While many people have different uses for Smart glasses, one of the most significant use cases is for remote assistance. That is, someone sitting at a desk can connect to someone out in the field and see what the field tech is seeing via the Smart glasses, then guide the field tech through their operations using audio, and potentially even annotating the display of the Smart glasses.
To do this, a network connection is required. As the ORA-2 does not have a bundled mobile phone capability, you will need to either connect to the local LAN or create a personal hotspot that you can share with the device. As just about any modern Smartphone will support this functionality and it is not a significant challenge to set up, I won’t cover the topic here suffice to say that you should set this up while you have access to a keyboard.
The ORA-2 delivers with a few Augmented Reality applications and some common productivity tools. Skype and TeamViewer are pre-loaded, as well as Augmented Reality scanners from Wikitude, Layar and Augment. Although the Skype interface is not well suited to the relatively small display of the ORA-2, it was very easy to get a video call going on Skype and the quality was good. Unfortunately, the Android TeamViewer is only for remote desktop control, so I was not able to test their audio / video capabilities. Also unfortunately, I was not able to test Duo, Google’s replacement for Hangouts. Although Duo should handle Android 4.1 and later, Google Play indicated that the ORA-2 isn’t compatible with Duo.
While Skype is a very nice, off the shelf solution, I don’t expect it will be enough for most commercial users.

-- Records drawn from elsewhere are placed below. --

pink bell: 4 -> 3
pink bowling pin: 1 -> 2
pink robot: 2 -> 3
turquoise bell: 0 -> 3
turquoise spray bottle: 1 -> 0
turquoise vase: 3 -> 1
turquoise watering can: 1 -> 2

As well, I have seen many corporate networks that block Skype because they feel that it is too great a security risk. There are numerous software tools available in the Remote Support market and although they were all stating strong support for Android based Smart glasses, I was not able to find many that had certified the ORA-2 for their application. Optivent indicated that the ORA-2 is certified by Scalian, UBImax, Bosch Rexroth and is compatible with Scope AR’s “Remote AR”. As industry is the primary purchaser of Smart glasses these days, I think Optivent would be well served by investing in getting their products covered by as many Remote Support applications as possible.
Although the ORA-2 display is crisp and clear, the text on some app icons was blurred because of the small size of the icon. The text displayed by Android was always perfectly readable.

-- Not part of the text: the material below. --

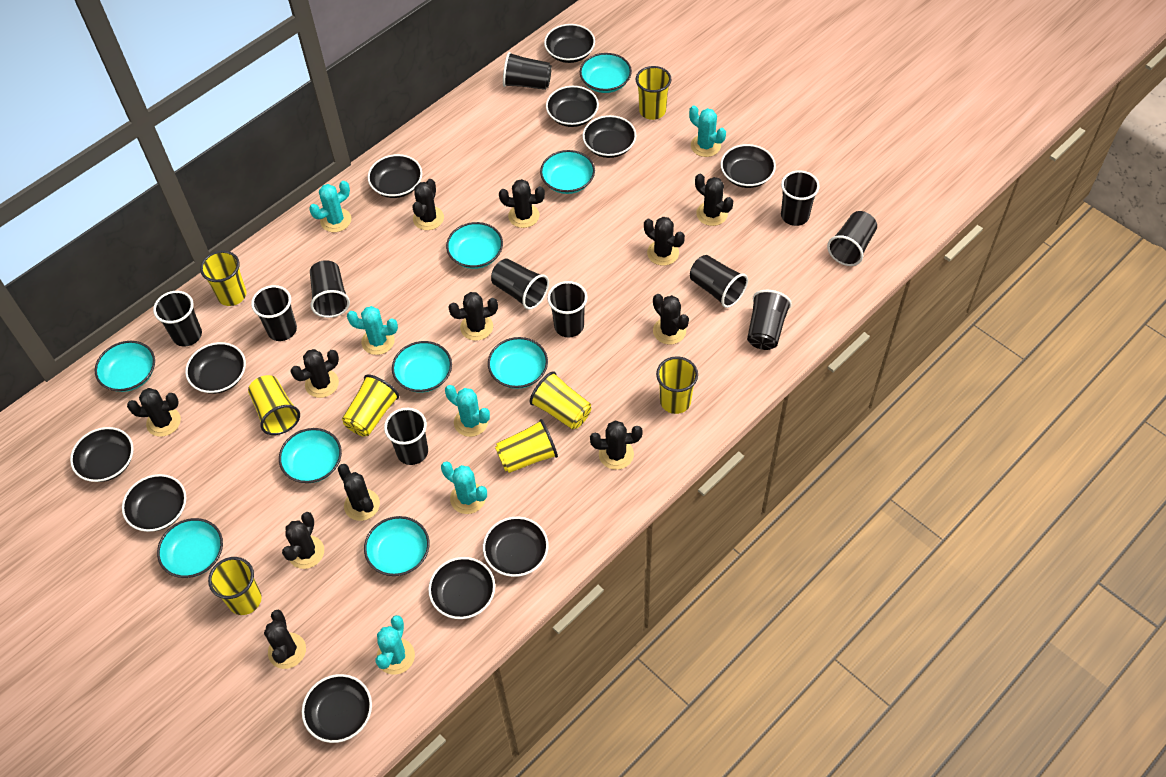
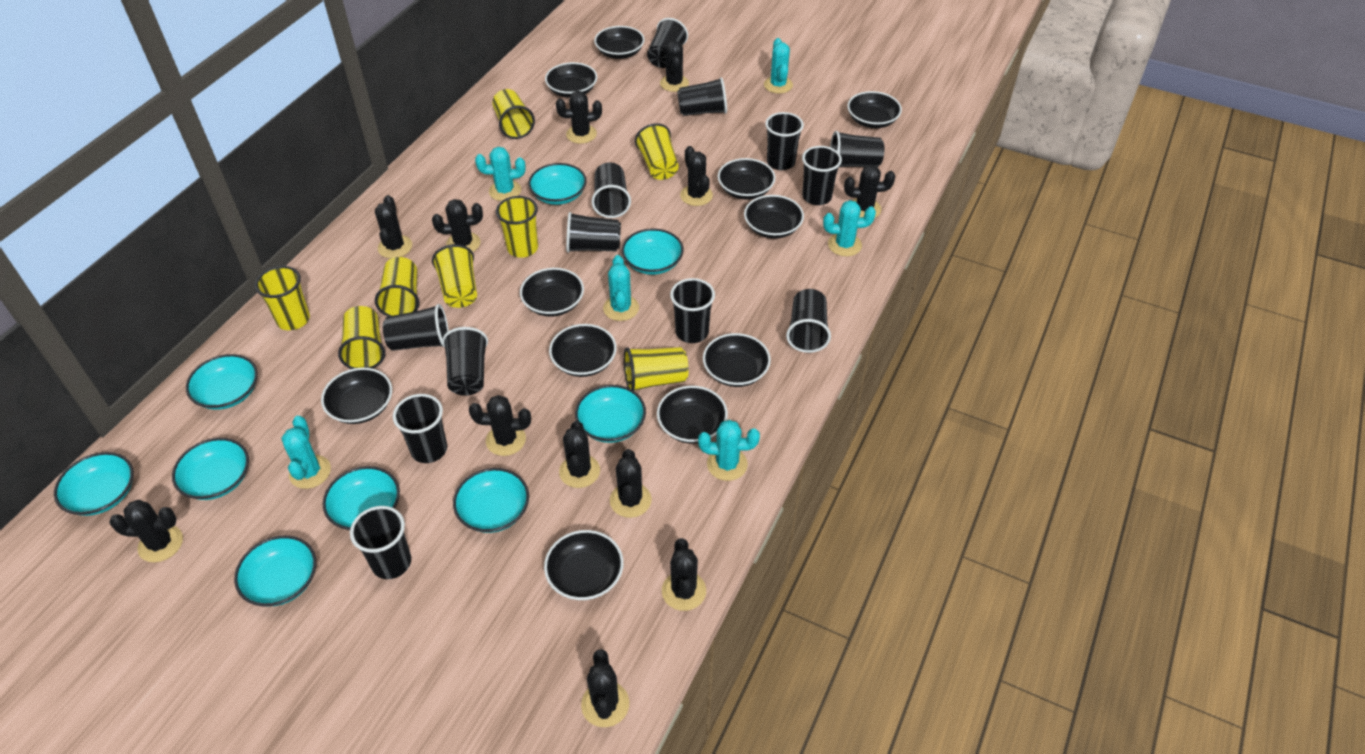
black cup: 11 -> 13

During the evaluation I ran into difficulties because the ORA-2 is using Android version 4.4.2, which was not supported by some applications. Optivent confirmed that they are working on upgrading the Android system, however could not give an anticipated release date.
What’s to like
- Lightweight design
- Crisp and easy to read display
- Up and running immediately
- Can run most standard Android programs
- Good value for the current Android based Smart glass market
What’s to not like
- Occasional crashes of Optivent’s Desktop Manager, possibly related to Bluetooth devices
- Runs a relatively old version of Android (upgrade in the works)
- Not convenient for left-handed or left-eye dominant users
- User manual is very short and delivered on folded A4 sheets, using a colouring scheme and font size that I had difficulty reading.